Ja, weil wir den Anspruch haben, unsere verschiedenen Rollen perfekt zu erfüllen: Wir erwarten von uns, umsorgende Eltern, erfolgreiche Berufsleute, attraktive Partner und perfekte Hausfrauen oder Hausmänner zu sein. Das überfordert, ganz besonders weil die familiäre Unterstützung, die frühere Generationen hatten, heute häufig fehlt. Wir sollten nicht zu stolz sein und jede mögliche Hilfe von aussen annehmen.
Was hilft sonst noch?
Reden! Die Probleme offen ansprechen und nicht erwarten, dass der andere von selbst merkt, was los ist. Verhandeln, wie die Alltagsaufgaben verteilt werden sollen. Lösungen oder Kompromisse suchen. Den Alltagsstress möglichst tief halten. Aus Studien weiss man, dass dieser der Beziehung mehr schadet als grosse Stressoren wie ein Umzug. Alltagsstress zermürbt und führt zu Streit, was grosse Auswirkungen hat auf die Beziehungszufriedenheit, aufs Erziehungsverhalten und schliesslich auf das Kind.

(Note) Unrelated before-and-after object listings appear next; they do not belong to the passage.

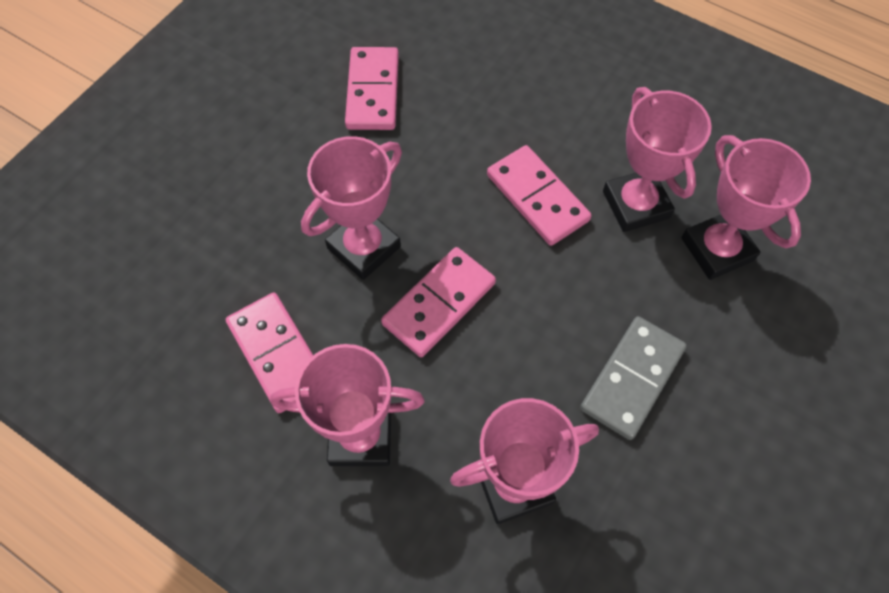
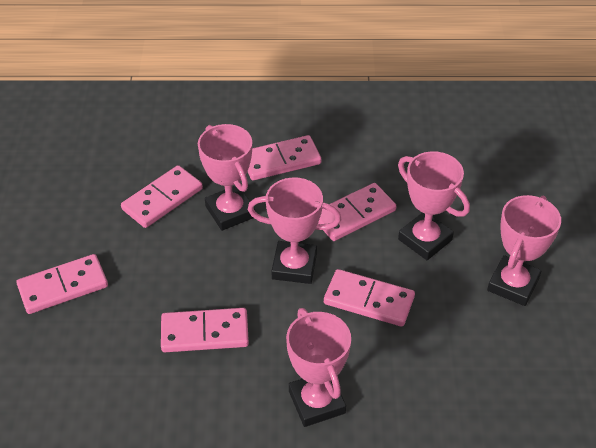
grey domino: 1 -> 0
pink domino: 4 -> 6

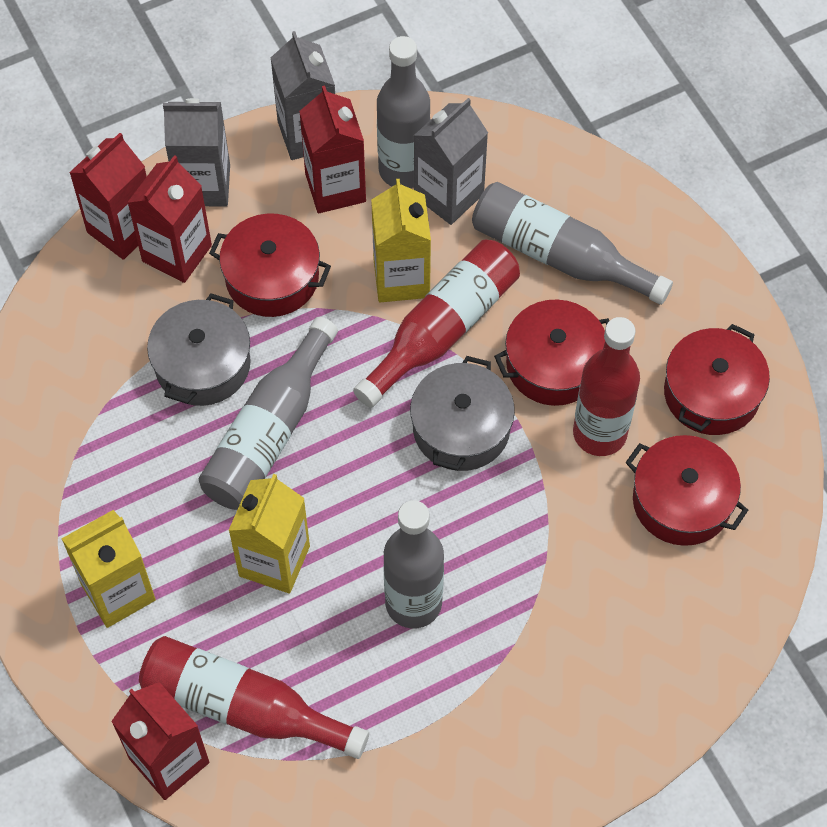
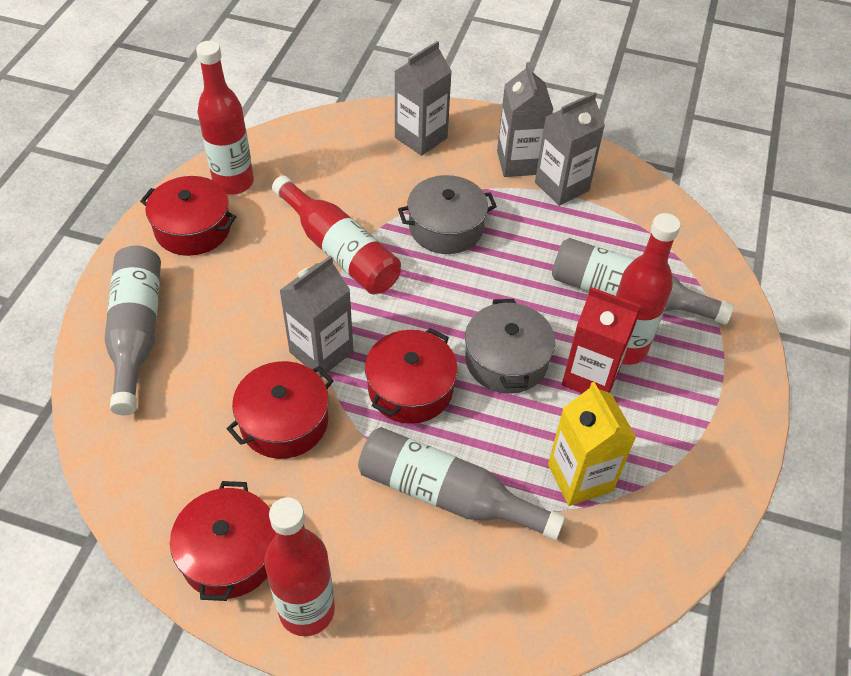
grey bottle: 4 -> 3
grey carton: 3 -> 4
red bottle: 3 -> 4
red carton: 4 -> 1
yellow carton: 3 -> 1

Wieso ist Reden so wichtig?
Wenn man sich dem andern öffnet, gibt man einander die Gelegenheit, sich besser zu kennen. Wer versteht, wieso etwas für den andern so wichtig ist, kann den anderen besser unterstützen. Es kann gemeinsam eine Lösung oder ein Kompromiss gesucht werden. Dies stärkt das Wir-Gefühl, sodass die Partnerschaft als Kraft erlebt wird.
Das Klischee besagt, dass Frauen die Beziehungspflege in die Wiege gelegt ist, bei Männern ist Reden jedoch nicht so beliebt.

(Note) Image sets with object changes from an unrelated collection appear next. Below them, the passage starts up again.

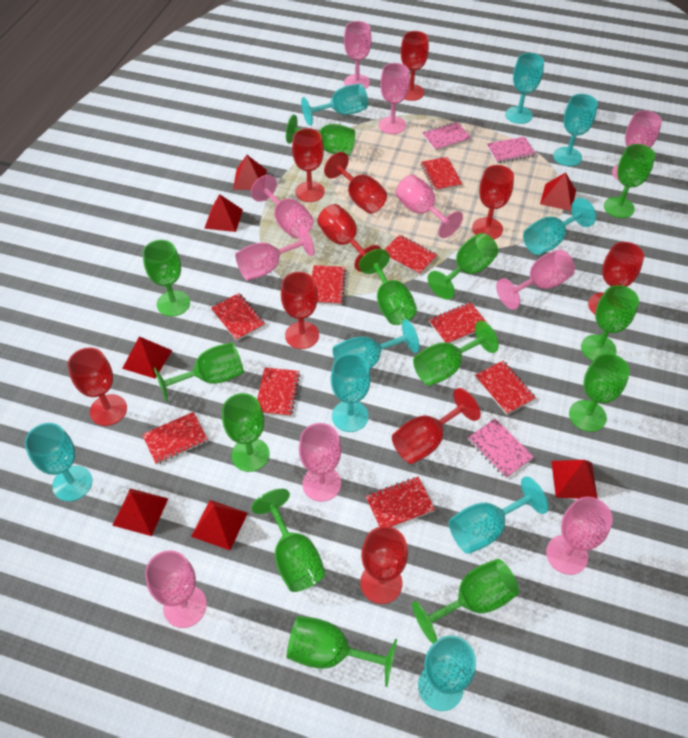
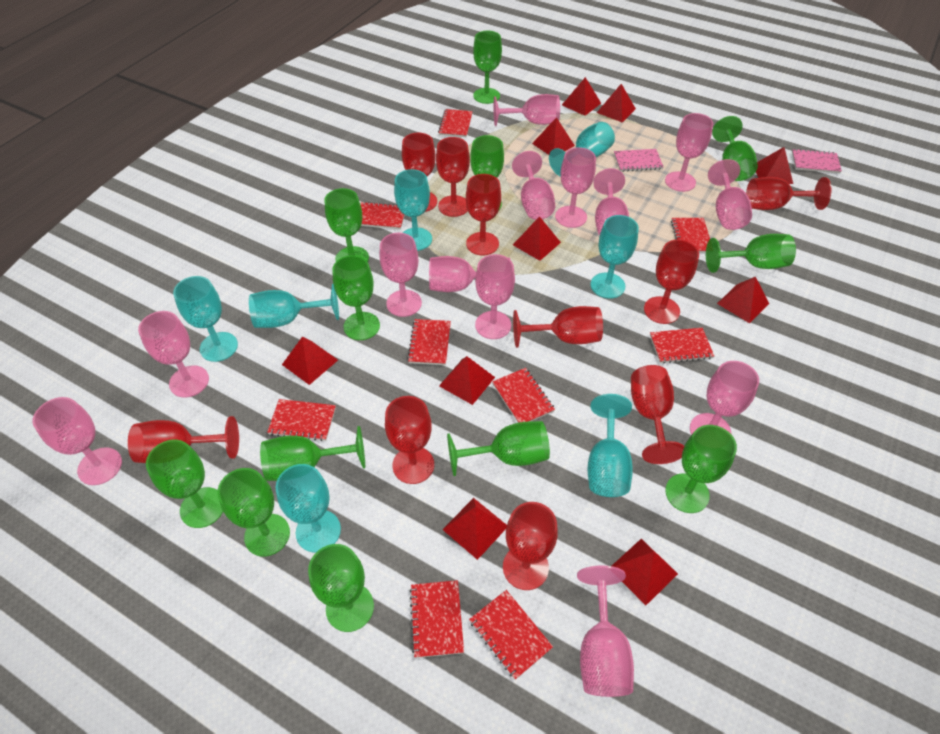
green goblet: 13 -> 12
pink goblet: 10 -> 13
pink notebook: 3 -> 2
red pyramid: 7 -> 10
turquoise goblet: 9 -> 7

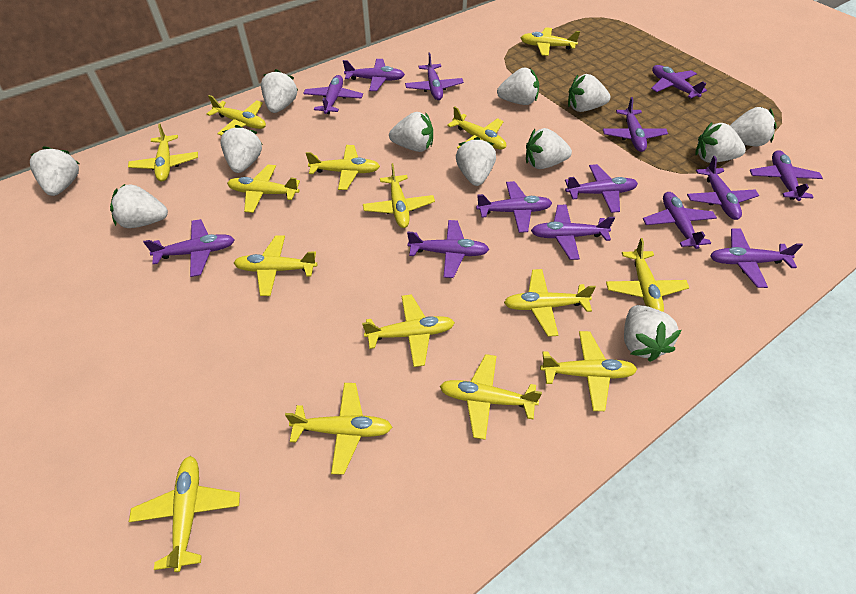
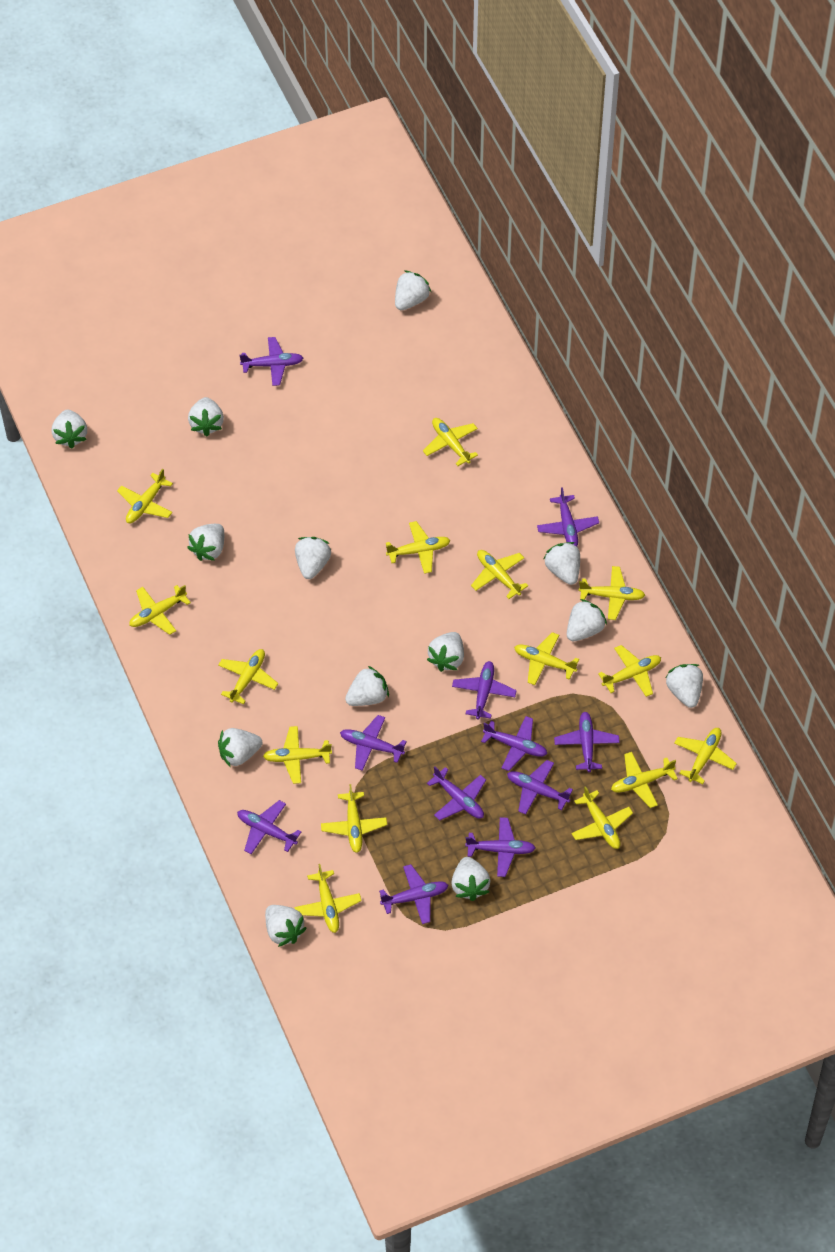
purple plane: 14 -> 11
white strawberry: 12 -> 13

Frauen fällt es vielleicht leichter, zu sagen, was sie ärgert. Etwa, dass er die Tasse nie in die Spüle stellt. Sobald es um tiefe Gefühle geht, tun sich Männer und Frauen gleichermassen schwer. Über Ängste zu reden, wie zum Beispiel ihm nicht mehr zu genügen, für ihn nicht mehr attraktiv zu sein, fällt den wenigsten Frauen leicht. Redet man aber nicht zusammen, hat man keine Ahnung, wo der andere steht; man entfremdet sich. Konflikte gedeihen dann einfacher.
Und wenn dann doch mal die Fetzen fliegen, es zum Streit kommt?

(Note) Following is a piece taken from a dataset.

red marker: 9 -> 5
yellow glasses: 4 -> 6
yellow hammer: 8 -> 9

In jeder Beziehung wird gestritten. Streit vemeiden ist nicht der Königsweg zu einer glücklichen Partnerschaft. Der Schlüssel liegt in der Art und Weise, wie man streitet.
Wie streitet man konstruktiv?
Verallgemeinerungen im Stil von «du machst nie ...» sind zu vermeiden. Ebenso Sarkasmus oder Zynismus. Am besten bleibt man sachlich bei einer konkreten Situation und sagt, wie man sich dabei fühlt. Wichtig sind auch aktives und interessiertes Zuhören, wobei man kurz zusammenfassen kann, was der andere gesagt hat. Das wirkt manchmal etwas künstlich, aber so wird klar, ob man einander richtig verstanden hat. Werden die Gefühle zu intensiv, soll die Diskussion nicht auf Biegen und Brechen weitergeführt, sondern auf einen späteren Zeitpunkt verschoben werden.
Man, oder müsste man sagen «frau»?, hat manchmal die Angewohnheit, alles zu zerreden. Doch lange und sich wiederholende Dramen zermürben. Taten statt Worte wären oft hilfreicher.
Hier müssen sich die Frauen etwas an der Nase nehmen: Es hilft, auf den Punkt zu kommen und nicht alles immer breitzutreten. Vielleicht merkt man am nächsten Tag, dass es gar nicht mehr so wichtig ist. Sich den tieferen Konflikten zu entziehen, ist allerdings längerfristig schädlich für die Partnerschaft.
Zur Person
Die Psychologin Valentina Anderegg unterstützt im Spital Affoltern am Albis Frauen und Paare vor und nach der Geburt. An der Uni Zürich schreibt sie eine Doktorarbeit zum Thema «Paare im Übergang zur Elternschaft».